Among the perennial ontological issues that philosophers have addressed are the relation between the mental and the physical and the fundamental categories of reality. The former issue, the relation of the mental and the physical, is often termed “the mind-body problem” and involves questions concerning the nature of the mind and how, if at all, a nonphysical entity (mind) can influence or be influenced by a physical entity (body). The latter issue, the fundamental categories of reality, can be traced back to the pre-Socratic philosophers, who questioned whether there was some single unifying reality that underlay the multiplicity of entities of everyday experience. In addressing this issue, philosophers have asked questions such as whether the physical world is “really real” and whether the world is made up basically of things, as opposed to, for example, processes. Are properties (such as being tall) real? Are relations (such as being taller than another person) real? Are events, as opposed to things, real? These are the types of issues and questions that Donald Davidson addresses in these essays.
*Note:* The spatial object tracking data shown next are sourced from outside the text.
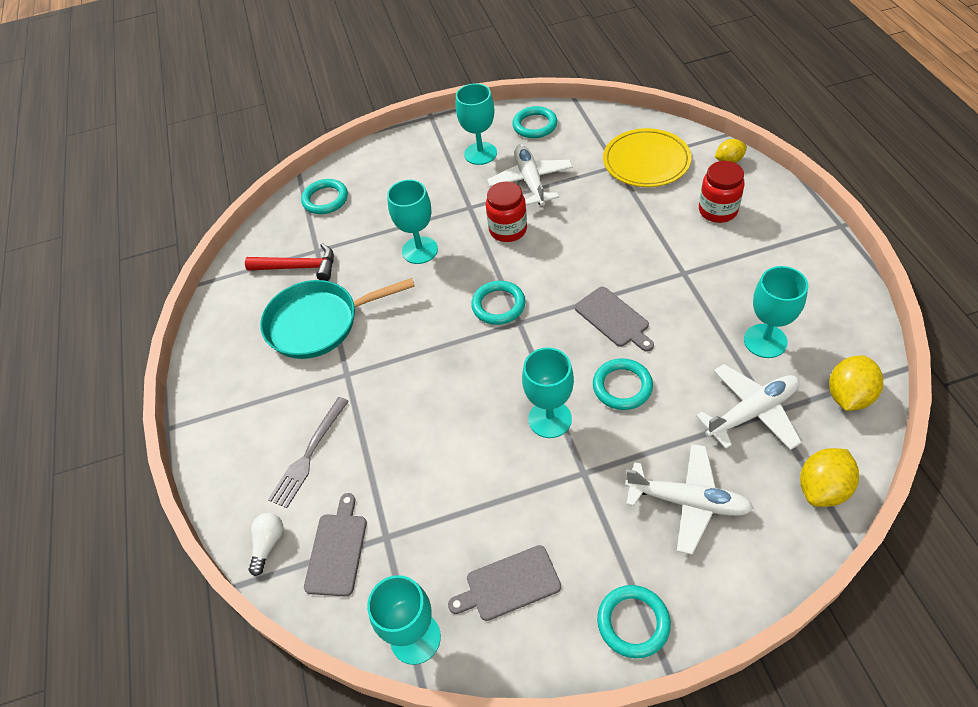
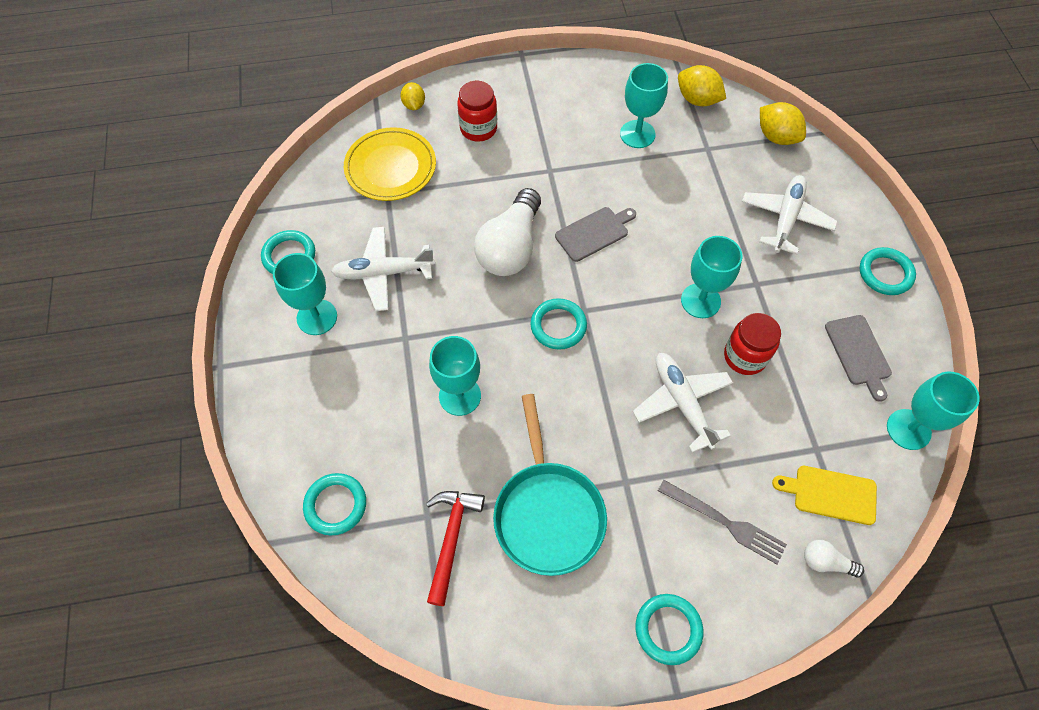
camera: 90 degrees left, 10 degrees up
(337, 550) = (830, 494): grey cutting board -> yellow cutting board
(508, 230) = (453, 304): red jar -> red jar (745, 356)
(579, 258) = (510, 247): none -> white light bulb
(622, 386) = (671, 240): turquoise ring -> turquoise ring (668, 629)
(752, 412) = (707, 160): white plane -> white plane (682, 403)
This book consists of fifteen essays, written between 1963 and 1978, grouped into three clusters covering intention and action, event and cause, and philosophy of psychology. In the book’s introduction, Davidson enunciates a common theme to the essays: the role of causal concepts in the description and explanation of human action. He also insists that there is one, ordinary notion of cause employed both in scientific accounts of human action and in commonsense experiential accounts. As Davidson puts it: “The concept of cause is what holds together our picture of the universe.”
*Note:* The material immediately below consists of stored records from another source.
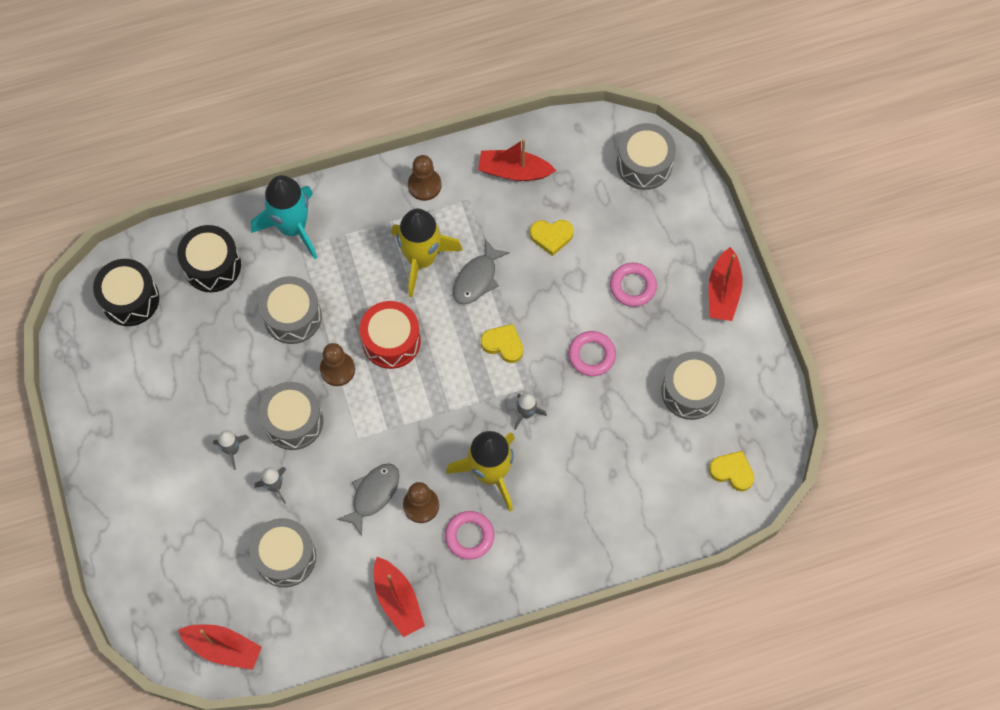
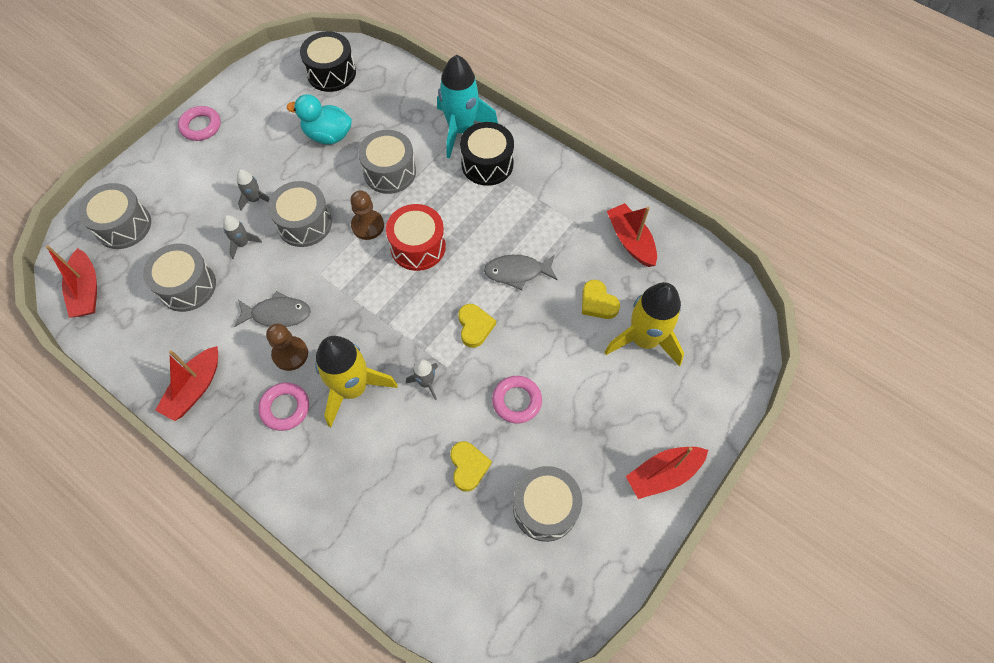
camera: 55 degrees right, 5 degrees down
(206, 345) = (328, 135): none -> turquoise duck
(212, 266) = (393, 102): black drum -> black drum (487, 164)
(421, 259) = (502, 224): yellow rocket -> yellow rocket (644, 339)
(424, 185) = (565, 189): brown pawn -> none
(632, 286) = (605, 394): pink ring -> pink ring (201, 126)
(644, 164) = (723, 332): grey drum -> grey drum (123, 225)
(732, 472) = (493, 600): yellow heart -> yellow heart (468, 467)

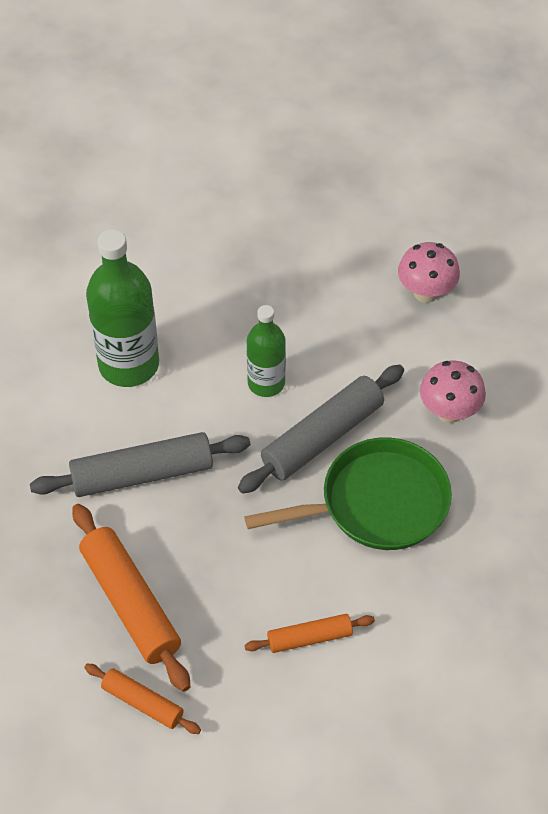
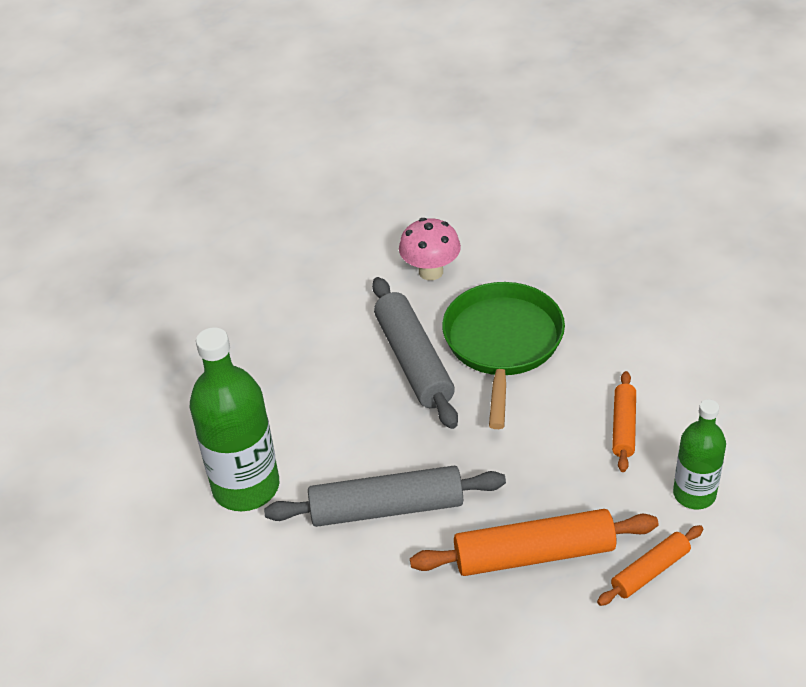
camera: 65 degrees left, 10 degrees down
(142, 474) = (386, 508): grey rolling pin -> grey rolling pin turned 75 degrees clockwise
(266, 383) = (331, 385): green bottle -> green bottle (694, 494)
(426, 293) = (295, 250): pink mushroom -> none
Reasons as Causes and Explanations
The first essay, “Actions, Reasons, and Causes” in the collection is probably the best known. Writing during the heyday of behaviorism, Davidson challenged the prevailing sentiment that a person’s intentions, motives, or beliefs could neither cause that person’s actions (because actions are physical and reasons are not) nor serve to explain that person’s actions (because explanations require lawlike regularity in a physical sense). Acting for a reason, Davidson claimed, involves having both an attitude and a belief. Davidson demonstrates how an action is made reasonable (in Davidson’s words, “how a reason of any kind rationalizes an action”) by connecting one event (having an attitude and belief) with another event (the action). Reasons provide an interpretation of action by placing it within a broader context. For example, if one wants to know why a person raised his or her arm, one interprets that action, describing it as a case of, for example, a person signaling someone else, seeing how high he or she could reach, or trying to touch something over his or her head, and so on. These various descriptions of that event of arm raising show the person’s action to be reasonable by placing it within a set of events (such as signaling). These notions of events being variously characterized and of the role of interpretation in explanatory accounts play important roles throughout Davidson’s writings.
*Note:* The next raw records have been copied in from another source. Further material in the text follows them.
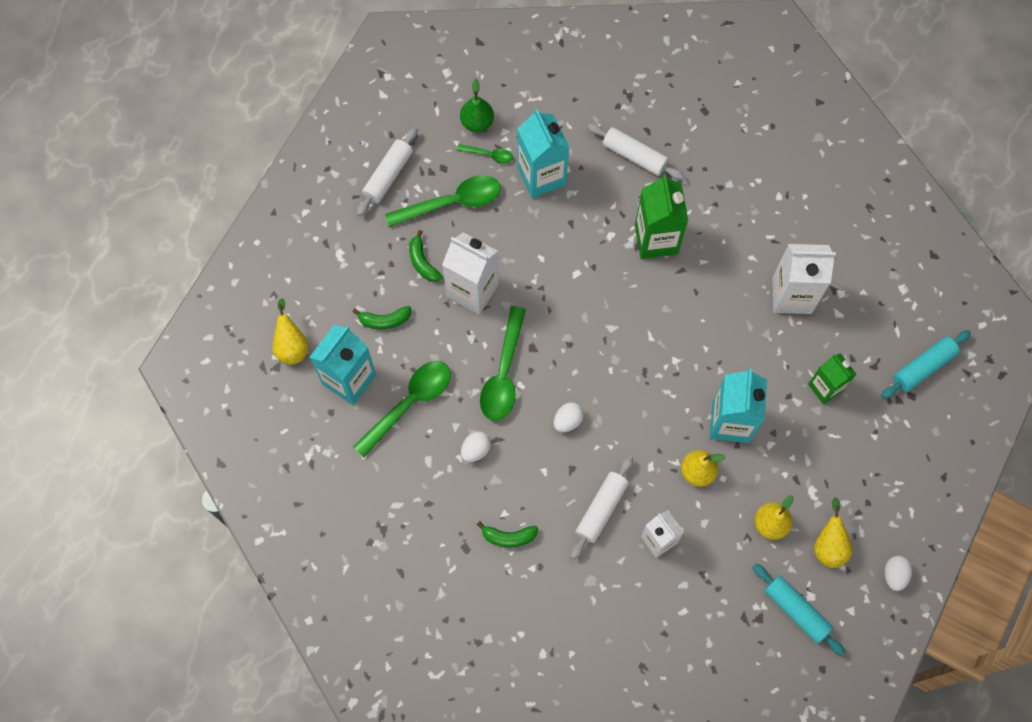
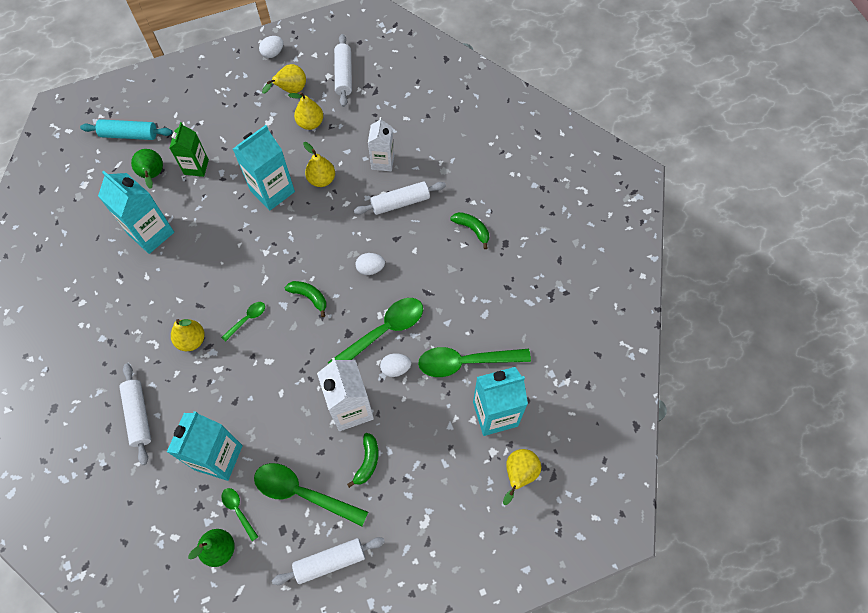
camera: 140 degrees left, 5 degrees down
(384, 320) = (433, 438): green banana -> green banana (309, 297)
(475, 450) = (447, 296): white egg -> white egg (395, 368)
(629, 291) = (247, 319): none -> green spoon
(656, 239) = (191, 340): green carton -> yellow pear
(791, 295) = (151, 233): white carton -> turquoise carton
(796, 610) = (343, 75): turquoise rolling pin -> white rolling pin
(853, 347) = (153, 175): none -> green pear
Agency, Intention, and Free Will
Given an attempt to account for human action, a number of basic concepts are necessarily invoked: agency, intention, and free will. In the remaining essays in this section of the book, Davidson spells out how these concepts relate to his understanding of actions, reasons, and causes. According to Davidson, what makes a particular event an action is the component of agency. A rock falling off a cliff is an event but not an action; a rock being thrown off a cliff is an event that is an action. The difference is the involvement of an agent in the latter event. Although this seems plausible, something more is needed because in both cases the event was preceded by another event that was sufficient to cause the event in question. In the case of the rock falling, the preceding event was, perhaps, a strong gust of wind that dislodged the rock and...
(The entire section is 2,387 words.)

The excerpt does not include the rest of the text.